По приезде сказал: «Но вообще-то на эти безобразия ездить не стоит» [21, 219]. Отметим попутно, что на тот момент времени Гаврилин уже был обладателем диплома лауреата VIII Всесоюзного телевизионного фестиваля «Песня-78».
Естественно, по поводу нашей многострадальной эстрады у автора «Перезвонов» и «Военных писем» сложилось своё резко отрицательное мнение: «Это не направление, это элементарные вариации в музыке одного стиля. Профессиональный композитор делает их в один-два дня. «Направлениями» назвали их коммерсанты, дельцы и музыканты по профессии и обычные торговцы — с целью рекламы, наживы, с целью легче сделать стандарт, облегчить жизнь малодаровитым ВИА. <…> Песня особенно связана с рынком — правилами, законами, конъюнктурой, поэтому там чаще возможен бандитизм» [20; 318, 328].
Высказывания относятся к 90-м годам ушедшего столетия — периоду масштабного развития российского шоу-бизнеса и выдвижения на авансцену многочисленных так называемых «звёзд» популярной музыки. Их имена, к сожалению, хорошо известны и не нуждаются в упоминании.

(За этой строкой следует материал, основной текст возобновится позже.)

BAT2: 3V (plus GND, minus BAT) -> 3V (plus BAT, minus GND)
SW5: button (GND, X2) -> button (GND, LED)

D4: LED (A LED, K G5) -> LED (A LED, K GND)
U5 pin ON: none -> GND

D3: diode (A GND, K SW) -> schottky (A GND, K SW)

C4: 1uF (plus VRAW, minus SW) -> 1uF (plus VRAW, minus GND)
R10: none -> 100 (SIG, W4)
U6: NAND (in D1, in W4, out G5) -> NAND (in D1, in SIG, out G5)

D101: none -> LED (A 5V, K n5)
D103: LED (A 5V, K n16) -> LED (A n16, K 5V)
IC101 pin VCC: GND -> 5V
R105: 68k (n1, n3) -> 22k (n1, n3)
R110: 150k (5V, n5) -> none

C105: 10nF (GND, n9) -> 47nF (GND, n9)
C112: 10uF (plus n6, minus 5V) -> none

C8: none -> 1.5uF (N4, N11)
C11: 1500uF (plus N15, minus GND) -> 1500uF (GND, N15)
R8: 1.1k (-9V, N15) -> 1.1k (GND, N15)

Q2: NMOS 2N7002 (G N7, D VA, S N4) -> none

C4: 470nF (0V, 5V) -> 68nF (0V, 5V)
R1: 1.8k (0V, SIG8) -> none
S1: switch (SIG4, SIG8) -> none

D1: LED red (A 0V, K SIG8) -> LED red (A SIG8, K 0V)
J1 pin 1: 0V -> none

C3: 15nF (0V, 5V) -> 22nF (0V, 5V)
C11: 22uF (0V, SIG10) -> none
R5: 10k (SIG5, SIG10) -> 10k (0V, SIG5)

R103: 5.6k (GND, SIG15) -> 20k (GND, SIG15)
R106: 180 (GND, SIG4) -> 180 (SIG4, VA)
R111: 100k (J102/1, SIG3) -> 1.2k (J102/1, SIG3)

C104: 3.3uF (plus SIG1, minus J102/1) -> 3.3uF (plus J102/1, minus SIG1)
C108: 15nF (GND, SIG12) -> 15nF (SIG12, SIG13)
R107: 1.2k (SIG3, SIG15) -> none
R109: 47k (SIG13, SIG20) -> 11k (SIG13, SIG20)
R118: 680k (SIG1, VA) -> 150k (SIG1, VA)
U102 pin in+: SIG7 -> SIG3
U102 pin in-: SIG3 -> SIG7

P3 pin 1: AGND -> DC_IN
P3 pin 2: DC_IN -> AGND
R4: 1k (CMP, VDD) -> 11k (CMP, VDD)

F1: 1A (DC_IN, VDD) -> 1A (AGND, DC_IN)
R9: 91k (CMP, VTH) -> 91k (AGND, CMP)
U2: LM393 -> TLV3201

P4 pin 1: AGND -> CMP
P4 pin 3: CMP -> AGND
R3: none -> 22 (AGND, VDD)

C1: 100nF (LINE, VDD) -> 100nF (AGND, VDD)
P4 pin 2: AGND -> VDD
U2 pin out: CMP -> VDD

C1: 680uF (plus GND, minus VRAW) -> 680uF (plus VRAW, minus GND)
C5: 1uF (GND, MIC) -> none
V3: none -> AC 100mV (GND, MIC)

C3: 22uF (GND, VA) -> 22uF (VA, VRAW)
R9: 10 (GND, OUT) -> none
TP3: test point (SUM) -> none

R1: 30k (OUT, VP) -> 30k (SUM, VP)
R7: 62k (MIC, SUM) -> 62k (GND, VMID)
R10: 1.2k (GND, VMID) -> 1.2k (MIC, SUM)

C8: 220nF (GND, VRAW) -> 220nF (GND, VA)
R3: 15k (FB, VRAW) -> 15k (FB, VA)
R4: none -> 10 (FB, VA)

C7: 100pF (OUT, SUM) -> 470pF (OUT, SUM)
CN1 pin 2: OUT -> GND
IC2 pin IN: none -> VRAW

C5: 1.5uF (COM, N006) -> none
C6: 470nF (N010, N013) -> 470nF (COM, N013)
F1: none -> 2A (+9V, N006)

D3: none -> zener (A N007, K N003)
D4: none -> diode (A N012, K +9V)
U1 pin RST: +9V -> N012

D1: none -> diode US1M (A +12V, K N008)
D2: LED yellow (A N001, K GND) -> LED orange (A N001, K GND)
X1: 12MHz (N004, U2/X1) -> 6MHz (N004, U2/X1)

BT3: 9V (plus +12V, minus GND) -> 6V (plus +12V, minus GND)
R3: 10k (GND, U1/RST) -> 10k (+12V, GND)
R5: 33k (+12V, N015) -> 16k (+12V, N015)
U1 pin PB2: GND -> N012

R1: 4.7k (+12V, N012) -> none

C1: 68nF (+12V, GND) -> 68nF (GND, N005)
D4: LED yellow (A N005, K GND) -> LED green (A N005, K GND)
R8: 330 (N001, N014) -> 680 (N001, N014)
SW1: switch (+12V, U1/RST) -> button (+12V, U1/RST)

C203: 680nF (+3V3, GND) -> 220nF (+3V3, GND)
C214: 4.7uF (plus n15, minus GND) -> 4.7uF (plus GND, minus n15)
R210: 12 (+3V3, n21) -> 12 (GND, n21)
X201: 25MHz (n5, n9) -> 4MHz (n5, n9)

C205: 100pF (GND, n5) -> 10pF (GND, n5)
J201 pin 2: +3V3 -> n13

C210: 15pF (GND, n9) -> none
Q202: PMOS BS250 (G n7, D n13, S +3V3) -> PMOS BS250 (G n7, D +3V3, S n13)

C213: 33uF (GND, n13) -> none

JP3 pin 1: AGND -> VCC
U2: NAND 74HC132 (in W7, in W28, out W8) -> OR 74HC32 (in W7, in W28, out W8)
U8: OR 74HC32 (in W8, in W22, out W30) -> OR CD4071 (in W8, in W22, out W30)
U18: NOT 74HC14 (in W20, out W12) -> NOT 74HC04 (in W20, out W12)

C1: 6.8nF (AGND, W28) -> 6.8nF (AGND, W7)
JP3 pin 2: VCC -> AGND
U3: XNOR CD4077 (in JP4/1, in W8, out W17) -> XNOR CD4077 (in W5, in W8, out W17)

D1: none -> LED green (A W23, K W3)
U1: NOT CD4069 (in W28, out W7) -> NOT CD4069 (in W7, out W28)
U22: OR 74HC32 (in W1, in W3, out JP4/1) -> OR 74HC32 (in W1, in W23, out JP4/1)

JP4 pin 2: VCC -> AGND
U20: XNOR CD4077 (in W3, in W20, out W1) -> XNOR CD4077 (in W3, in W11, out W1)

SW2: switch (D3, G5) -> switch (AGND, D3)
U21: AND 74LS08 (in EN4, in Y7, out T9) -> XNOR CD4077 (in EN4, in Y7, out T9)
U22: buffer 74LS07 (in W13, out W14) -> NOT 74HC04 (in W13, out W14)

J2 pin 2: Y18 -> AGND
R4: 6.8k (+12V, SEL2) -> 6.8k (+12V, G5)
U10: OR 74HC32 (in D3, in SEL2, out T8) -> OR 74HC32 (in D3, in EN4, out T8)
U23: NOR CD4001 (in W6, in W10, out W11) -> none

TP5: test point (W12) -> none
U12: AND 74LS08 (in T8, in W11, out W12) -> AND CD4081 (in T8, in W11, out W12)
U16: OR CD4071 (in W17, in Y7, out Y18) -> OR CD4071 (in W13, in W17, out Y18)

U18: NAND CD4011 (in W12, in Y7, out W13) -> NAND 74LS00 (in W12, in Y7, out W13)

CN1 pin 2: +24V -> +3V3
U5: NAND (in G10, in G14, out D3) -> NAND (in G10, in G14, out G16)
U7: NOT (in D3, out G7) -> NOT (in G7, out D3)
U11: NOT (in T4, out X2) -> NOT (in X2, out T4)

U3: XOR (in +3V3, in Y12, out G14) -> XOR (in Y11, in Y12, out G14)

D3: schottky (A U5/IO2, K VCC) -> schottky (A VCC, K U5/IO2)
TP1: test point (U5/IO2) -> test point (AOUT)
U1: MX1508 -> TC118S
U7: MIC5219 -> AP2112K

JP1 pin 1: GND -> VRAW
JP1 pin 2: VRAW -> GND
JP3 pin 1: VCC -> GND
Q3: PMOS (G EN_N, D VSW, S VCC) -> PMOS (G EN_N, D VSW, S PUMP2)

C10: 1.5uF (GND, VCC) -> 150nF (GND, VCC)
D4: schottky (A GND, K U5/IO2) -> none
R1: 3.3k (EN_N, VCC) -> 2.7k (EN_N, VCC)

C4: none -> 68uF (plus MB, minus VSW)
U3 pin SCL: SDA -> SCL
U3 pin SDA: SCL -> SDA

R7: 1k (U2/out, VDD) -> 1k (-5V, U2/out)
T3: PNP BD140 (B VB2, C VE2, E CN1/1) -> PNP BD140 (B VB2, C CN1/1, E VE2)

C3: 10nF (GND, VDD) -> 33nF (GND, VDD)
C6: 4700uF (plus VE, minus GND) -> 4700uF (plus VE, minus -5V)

«В эстраде, — отмечает Гаврилин, — сознательная опора на слабую культурность, на неокрепшую нравственно-этическую и эстетическую (как следствие) зрелость молодёжи прячется за это бескультурье, как за крепость, за боевой щит. Им страшен зрелый суд — он смертелен, как для всего неистинного, пакостного, несамостоятельного, обезноженного <…> Это не звёзды — это фонари, которые светят, пока есть электричество. То, что они делают, так же похоже на искусство, как обезьяна на человека. Это ниже уровня человеческого достоинства. Можно иметь высшее образование, но от постоянного слушания эстрады превратиться в идиота <…> Только здравый рассудок сдерживает порывы распущенности и саму музыку, чтобы она не была слишком разнузданной и не побуждала людей выходить из границ умеренности <…> Эстрада — компас в руке слепого (фосфорное солнце), бессмысленное, весёлое, бестолковое горе потерянной души» [Там же; 359, 353, 356, 375].